Téné Ouattara pourrait alors être le “candidat du système”, mais sans être un candidat populaire ou charismatique, ce qui poserait la question de sa capacité à mobiliser la base électorale au-delà du vote RHDP traditionnel.

Des figures comme Patrick Achi, Adama Bictogo, ou même Tidjane Thiam (dans l’hypothèse d’un retour politique complet) ont aussi été citées comme prétendants possibles, mais aucun ne dispose d’autant de contrôle sur les leviers régaliens de l’État que Téné Ouattara.

Une décision entre calcul politique et risque démocratique

Si le président Alassane Ouattara décidait de ne pas se représenter et de désigner son frère comme candidat, ce serait une décision lourde de conséquences politiques. Elle viserait à garantir la survie du système actuel, mais au prix d’un affaiblissement potentiel du RHDP sur le plan démocratique et électoral.

Ce scénario :

  • Renforcerait la cohésion du cercle rapproché,
  • Mais pourrait fragiliser l’image du RHDP à l’international,
  • Et servir de catalyseur à une opposition actuellement fragmentée, qui pourrait se réorganiser autour d’une dénonciation du “pouvoir de famille”.
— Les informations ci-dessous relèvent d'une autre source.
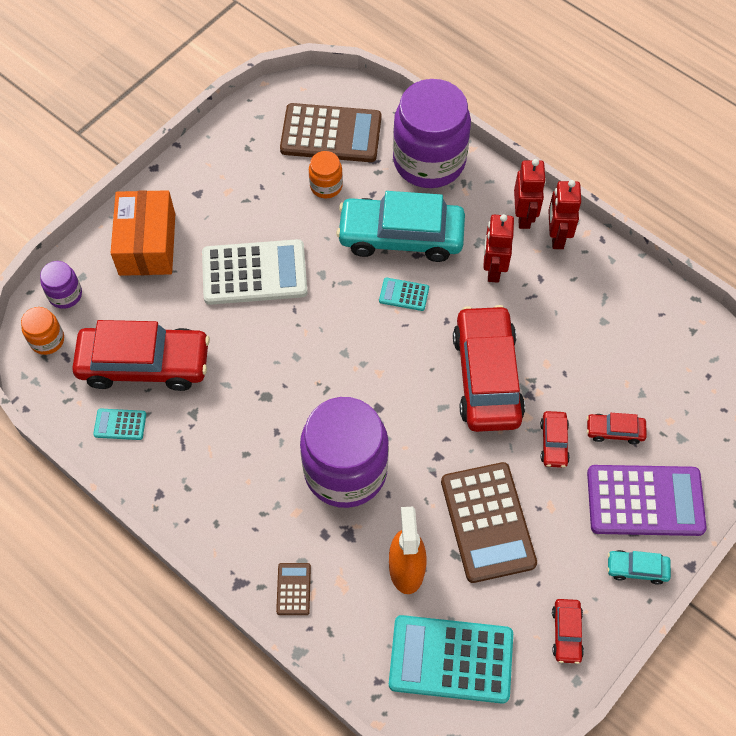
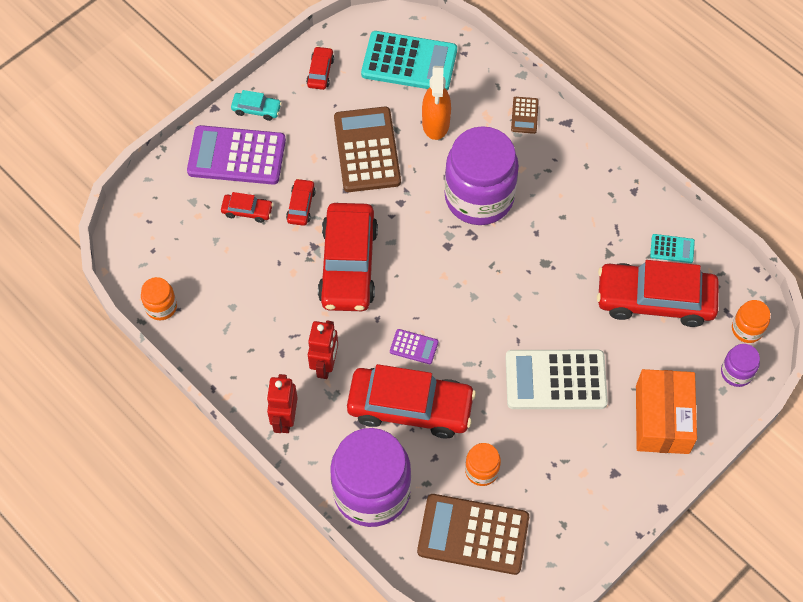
camera: 175 degrees left, 0 degrees up
(401, 236) = (410, 407): turquoise car -> red car
(404, 294) = (414, 347): turquoise calculator -> purple calculator
(556, 236) = (257, 394): red robot -> none
(679, 315) = (161, 307): none -> orange jar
une option possible mais politiquement risquée

Téné Birahima Ouattara apparaît comme une option sérieuse mais clivante pour porter les couleurs du RHDP en 2025, si le président Alassane Ouattara renonce à briguer un nouveau mandat. Son profil sécuritaire, sa loyauté, et sa proximité familiale font de lui un garant de la continuité du régime, mais son absence de charisme politique auprès de l’opinion, son manque d’expérience électorale, et les critiques sur une succession “familiale” font de cette option un choix à haut risque politique.

La balle reste dans le camp d’Alassane Ouattara, seul à même de lever le voile sur ce que sera réellement l’après-2025.